I should add, in Amy’s defense, that she’d asked me twice if I wanted to talk, if I was sure I wanted to do this. I sometimes leave out details like that. It’s more convenient for me. In truth, I wanted her to read my mind so I didn’t have to stoop to the womanly art of articulation. I was sometimes as guilty of playing the figure-me-out game as Amy was. I’ve left that bit of information out too.

I’m a big fan of the lie of omission.

I pulled up in front of my dad’s house just after ten
P.M
. It was a tidy little place, a good starter home (or ender home). Two bedrooms, two baths, dining room, dated but decent kitchen. A for-sale sign rusted in the front yard. One year and not a bite.

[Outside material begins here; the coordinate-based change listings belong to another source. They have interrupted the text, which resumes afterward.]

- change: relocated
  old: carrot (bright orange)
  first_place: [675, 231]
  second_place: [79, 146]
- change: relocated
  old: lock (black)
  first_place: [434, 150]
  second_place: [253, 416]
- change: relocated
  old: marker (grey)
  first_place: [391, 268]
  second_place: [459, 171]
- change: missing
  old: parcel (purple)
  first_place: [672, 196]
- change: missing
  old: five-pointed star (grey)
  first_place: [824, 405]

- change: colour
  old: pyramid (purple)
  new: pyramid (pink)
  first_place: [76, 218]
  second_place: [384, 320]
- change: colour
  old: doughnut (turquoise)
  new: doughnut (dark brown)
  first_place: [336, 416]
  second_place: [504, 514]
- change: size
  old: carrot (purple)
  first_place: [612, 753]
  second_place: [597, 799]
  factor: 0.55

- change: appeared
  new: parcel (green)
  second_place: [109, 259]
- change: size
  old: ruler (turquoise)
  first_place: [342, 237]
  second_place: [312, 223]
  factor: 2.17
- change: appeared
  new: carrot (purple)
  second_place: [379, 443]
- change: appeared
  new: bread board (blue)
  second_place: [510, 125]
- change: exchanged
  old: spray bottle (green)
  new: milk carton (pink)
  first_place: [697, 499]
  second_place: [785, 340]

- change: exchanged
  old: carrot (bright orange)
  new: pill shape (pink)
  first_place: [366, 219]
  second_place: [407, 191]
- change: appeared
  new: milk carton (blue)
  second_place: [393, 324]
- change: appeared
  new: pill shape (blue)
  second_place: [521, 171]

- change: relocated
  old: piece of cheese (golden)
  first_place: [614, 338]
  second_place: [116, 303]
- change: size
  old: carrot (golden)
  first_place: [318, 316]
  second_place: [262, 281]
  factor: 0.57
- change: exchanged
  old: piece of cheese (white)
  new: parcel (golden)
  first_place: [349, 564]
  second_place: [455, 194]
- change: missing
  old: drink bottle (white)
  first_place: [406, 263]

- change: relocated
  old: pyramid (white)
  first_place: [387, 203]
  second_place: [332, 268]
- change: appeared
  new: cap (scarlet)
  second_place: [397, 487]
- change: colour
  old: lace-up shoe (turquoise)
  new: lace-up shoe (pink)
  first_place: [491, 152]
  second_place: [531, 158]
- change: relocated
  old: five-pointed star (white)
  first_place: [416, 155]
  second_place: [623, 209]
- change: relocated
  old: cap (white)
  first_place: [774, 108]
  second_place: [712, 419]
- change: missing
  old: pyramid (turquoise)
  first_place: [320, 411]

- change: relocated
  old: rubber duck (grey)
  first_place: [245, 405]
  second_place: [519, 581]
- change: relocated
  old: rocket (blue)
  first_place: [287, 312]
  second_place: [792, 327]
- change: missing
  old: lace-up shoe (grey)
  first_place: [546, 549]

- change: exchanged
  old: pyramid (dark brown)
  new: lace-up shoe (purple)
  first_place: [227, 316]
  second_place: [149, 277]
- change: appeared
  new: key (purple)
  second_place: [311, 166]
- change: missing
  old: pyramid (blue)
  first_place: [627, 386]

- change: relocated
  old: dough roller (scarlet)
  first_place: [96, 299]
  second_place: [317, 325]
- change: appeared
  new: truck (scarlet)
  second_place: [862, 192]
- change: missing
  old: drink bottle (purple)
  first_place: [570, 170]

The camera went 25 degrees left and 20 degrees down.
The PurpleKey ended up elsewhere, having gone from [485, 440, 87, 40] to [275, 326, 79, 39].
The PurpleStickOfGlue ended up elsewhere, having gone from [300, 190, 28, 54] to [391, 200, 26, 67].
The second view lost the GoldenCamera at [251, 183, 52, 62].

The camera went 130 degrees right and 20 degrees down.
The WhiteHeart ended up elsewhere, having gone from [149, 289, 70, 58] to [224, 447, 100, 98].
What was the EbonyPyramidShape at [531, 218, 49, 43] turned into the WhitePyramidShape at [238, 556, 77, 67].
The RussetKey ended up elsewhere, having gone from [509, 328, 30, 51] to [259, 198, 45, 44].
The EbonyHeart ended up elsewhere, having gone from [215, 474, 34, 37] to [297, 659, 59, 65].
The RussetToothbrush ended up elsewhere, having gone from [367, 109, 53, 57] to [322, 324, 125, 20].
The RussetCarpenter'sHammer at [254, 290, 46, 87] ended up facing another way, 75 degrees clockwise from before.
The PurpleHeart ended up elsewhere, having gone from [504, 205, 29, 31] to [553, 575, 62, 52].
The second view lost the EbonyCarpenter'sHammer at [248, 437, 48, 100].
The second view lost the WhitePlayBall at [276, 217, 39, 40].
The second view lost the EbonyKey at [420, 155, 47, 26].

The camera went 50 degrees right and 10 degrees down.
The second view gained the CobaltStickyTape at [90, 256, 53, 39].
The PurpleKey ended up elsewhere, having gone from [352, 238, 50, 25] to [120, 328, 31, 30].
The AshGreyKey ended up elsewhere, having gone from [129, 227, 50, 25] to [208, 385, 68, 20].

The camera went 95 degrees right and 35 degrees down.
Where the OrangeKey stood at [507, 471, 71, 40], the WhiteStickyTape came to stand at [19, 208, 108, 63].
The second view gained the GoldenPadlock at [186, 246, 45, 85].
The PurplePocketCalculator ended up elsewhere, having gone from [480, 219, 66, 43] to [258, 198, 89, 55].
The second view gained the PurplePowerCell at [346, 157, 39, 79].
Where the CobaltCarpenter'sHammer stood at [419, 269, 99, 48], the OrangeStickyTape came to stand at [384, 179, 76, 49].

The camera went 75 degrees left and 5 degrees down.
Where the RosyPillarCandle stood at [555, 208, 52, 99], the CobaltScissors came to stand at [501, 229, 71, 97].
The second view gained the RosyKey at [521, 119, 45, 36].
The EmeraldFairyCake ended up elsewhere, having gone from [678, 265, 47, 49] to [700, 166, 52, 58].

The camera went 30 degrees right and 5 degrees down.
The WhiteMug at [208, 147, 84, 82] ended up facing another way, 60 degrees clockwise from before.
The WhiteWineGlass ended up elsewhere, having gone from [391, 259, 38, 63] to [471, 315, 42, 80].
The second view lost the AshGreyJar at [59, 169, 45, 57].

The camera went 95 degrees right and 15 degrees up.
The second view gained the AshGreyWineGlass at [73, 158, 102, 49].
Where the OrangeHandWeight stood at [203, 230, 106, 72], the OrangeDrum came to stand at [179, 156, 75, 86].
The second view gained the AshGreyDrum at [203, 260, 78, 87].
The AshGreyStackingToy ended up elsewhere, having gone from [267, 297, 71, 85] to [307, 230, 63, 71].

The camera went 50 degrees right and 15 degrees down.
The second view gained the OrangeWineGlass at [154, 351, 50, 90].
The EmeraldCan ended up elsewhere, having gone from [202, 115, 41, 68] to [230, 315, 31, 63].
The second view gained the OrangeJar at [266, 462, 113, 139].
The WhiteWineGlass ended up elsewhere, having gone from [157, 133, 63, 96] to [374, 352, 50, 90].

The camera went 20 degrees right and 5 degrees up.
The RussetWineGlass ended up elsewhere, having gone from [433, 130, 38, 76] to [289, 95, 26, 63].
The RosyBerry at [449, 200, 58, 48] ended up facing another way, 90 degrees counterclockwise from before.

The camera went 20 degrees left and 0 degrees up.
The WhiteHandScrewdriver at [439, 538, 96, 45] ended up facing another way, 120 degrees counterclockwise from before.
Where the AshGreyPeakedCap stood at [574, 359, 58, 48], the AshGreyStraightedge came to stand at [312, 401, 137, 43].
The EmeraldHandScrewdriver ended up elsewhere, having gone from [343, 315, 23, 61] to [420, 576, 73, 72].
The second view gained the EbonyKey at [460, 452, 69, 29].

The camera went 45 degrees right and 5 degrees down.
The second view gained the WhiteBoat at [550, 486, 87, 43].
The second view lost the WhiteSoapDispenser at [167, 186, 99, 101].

I entered the stuffy house, the heat rolling over me. The budget alarm system we installed after the third break-in began beeping, like a bomb countdown. I input the code, the one that drove Amy insane because it went against every rule about codes. It was my birthday: 81577.

Code rejected
. I tried again.
Code rejected
. A bead of sweat rolled down my back. Amy had always threatened to change the code. She said it was pointless to have one that was so guessable, but I knew the real reason. She resented that it was my birthday and not our anniversary: Once again I’d chosen
me
over
us
. My semi-sweet nostalgia for Amy disappeared. I stabbed my finger at the numbers again, growing more panicked as the alarm beeped and beeped and beeped its countdown—until it went into full intruder blare.

Woooonk-woooonk-woooonk!

My cell phone was supposed to ring so I could give the all-clear:
Just me, the idiot
. But it didn’t. I waited a full minute, the alarm reminding me of a torpedoed-submarine movie. The canned heat of a closed house in July shimmered over me. My shirt back was already soaked.
Goddammit, Amy
. I scanned the alarm for the company’s number and found nothing. I pulled over a chair and began yanking at the alarm; I had it off the wall, hanging by the cords, when my phone finally rang. A bitchy voice on the other end demanded Amy’s first pet’s name.

Woooonk-woooonk-woooonk!

It was exactly the wrong tone—smug, petulant, utterly unconcerned—and exactly the wrong question, because I didn’t know the answer, which infuriated me. No matter how many clues I solved, I’d be faced with some Amy trivia to unman me.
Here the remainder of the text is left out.